The Anglican Church is deeply concerned about the intent and effect of the test, reportedly administered to some secondary school students in Barbados on Monday, October 3, 2022.  While it has been described as a “computer science pre-test”, some of the questions reported in the press and on social media, seem to go beyond standard demographic information. Best practice demands that the testing of ‘human subjects’, especially minors, should always be subjected to oversight by an ethics body, responsible to ensure that unintended harm is not done. In this case, it may be asserted that harm was done, both in the present and the future.  

In an effort to constructively address the situation which involves a very important demographic within our society, that of our children, and ensure that there is never a repeat of an incident of this nature, the Church is concerned about and highlights the following matters:

  • Legally, ethically and practically parents should have been informed and consent sought, so that families would have had the choice to opt out of such an exercise. This is particularly important because in an age of data privacy concerns, based on what has been reported so far, the information gleaned seems deeply personal and sensitive; and could have potentially been used against participants as it is yet unclear as to who would have been the owners of the data and if the Government had secured any legal assurances from the administrators of the test as to what will be any and all future use of the information sourced.
  • Since this matter has now become public and students now have a greater awareness of the potential harm to themselves, the following questions need to be raised and addressed:
  1. Why was the test not reviewed by a ministry official before administration, given reported initial objections to a number of areas?
  2. Will the test be administered to other children with the removal of the ‘questionable’ items, and if so, what is the ultimate validity and robust nature of the results?
  3. Does the Ministry of Education have a standing ethics body responsible for creating guidelines and/or oversight for the testing of all students under their care? and 
  4. What provision will be made for the mental health care of the participants who have been adversely affected by their participation in the survey and who will finance this treatment.

This matter, in our view, goes beyond an issue of the questions being “offensive” and may very well be described as an act of abuse. Either the trust reposed by the Ministry in the test provider, or by parents in the Ministry, was abused, and the rendering of an apology ought not to be the final resolution to this matter. Children represent the most precious gift and resource to the nation and our families. They must be protected. When they are handed off by parents into the care of educators, care-givers, the church, we must all understand that we stand in “loco parentis” and must therefore do everything within our power to protect them, physically, mentally and socially from harm and danger.    

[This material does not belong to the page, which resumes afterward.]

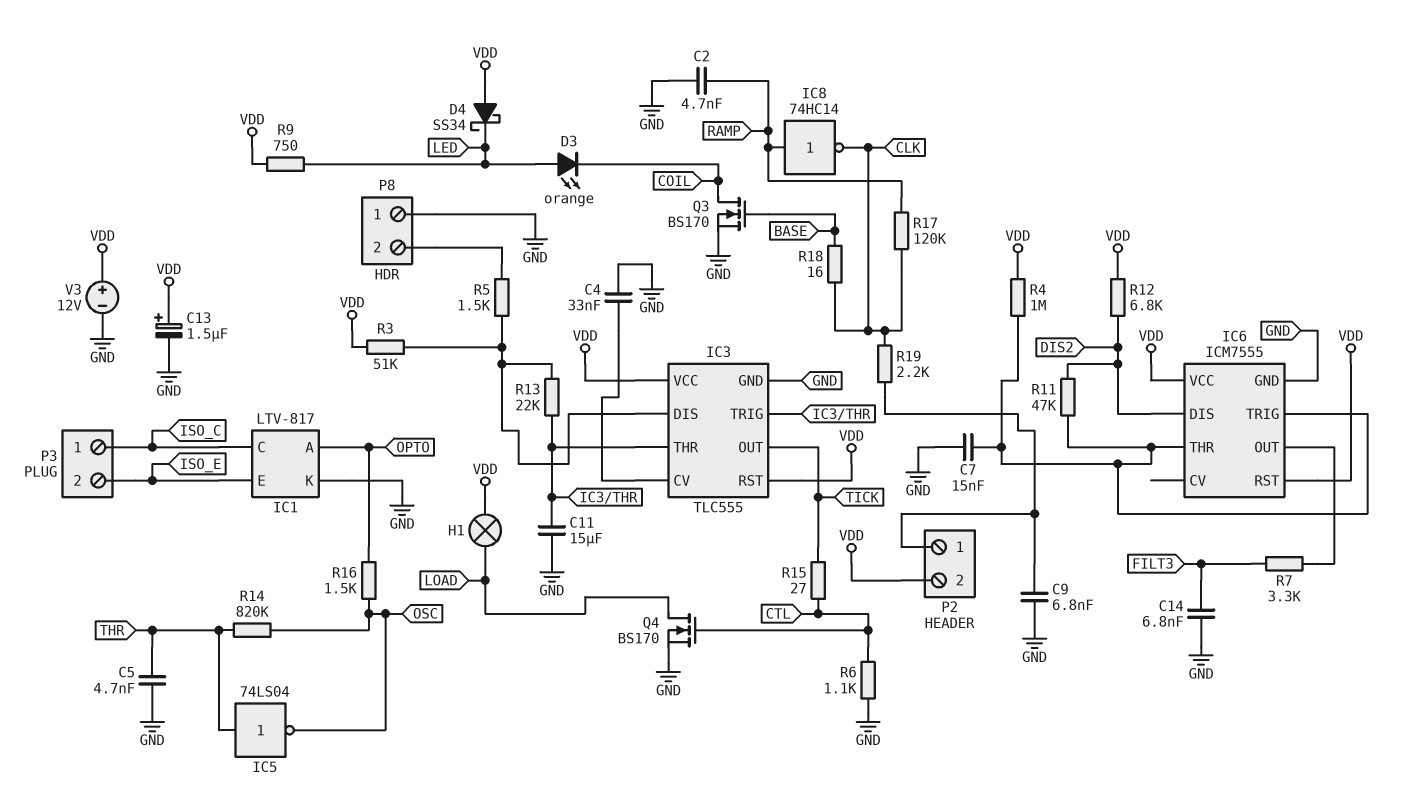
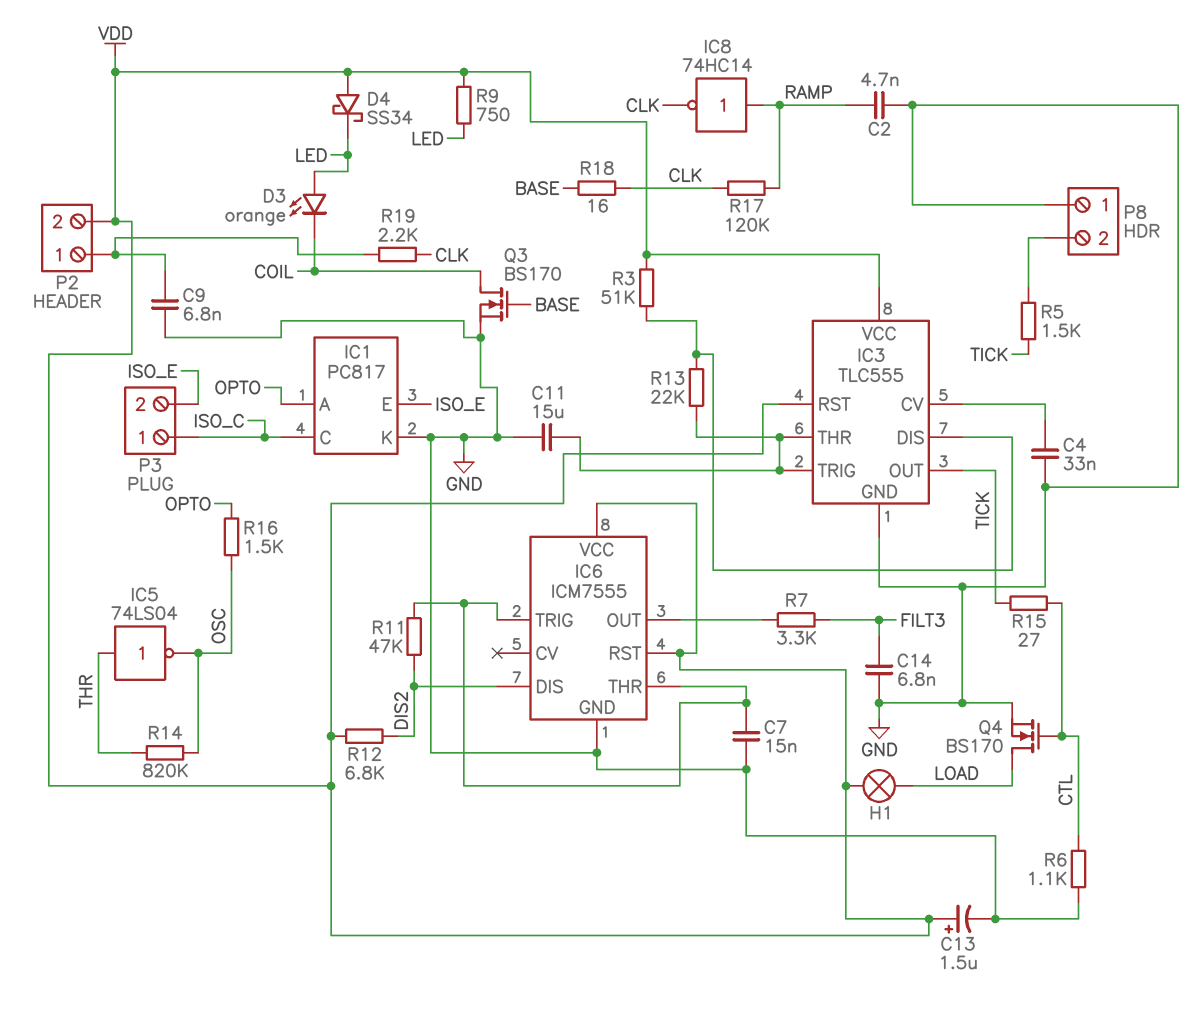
C5: 4.7nF (GND, THR) -> none
IC1: LTV-817 -> PC817
R4: 1M (IC6/THR, VDD) -> none
R5: 1.5k (IC3/DIS, P8/2) -> 1.5k (P8/2, TICK)
V3: 12V (plus VDD, minus GND) -> none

In most developed countries, this matter would immediately, and most assuredly, result in legal action. The euphemism, “underrepresented groups” cannot be license to negatively impact vulnerable persons; most of all our precious minor children. They should never be viewed by anyone as merely research objects but gifts from God, intended to be the subjects of greatest concern, care, affection and positive regard; “…they are precious in [God’s] sight, [for He] loves the little children of the world”.

Note: Some issues raised by the Diocesan Bishop in Barbados, The Right Reverend Michael Maxwell were addressed by Minister of Education Kay McConney at yesterday’s press conference:

Minister of Education, Technological and Vocational Training, Kay McConney says an Ethics Committee will be set up to oversee further school surveys in Barbados.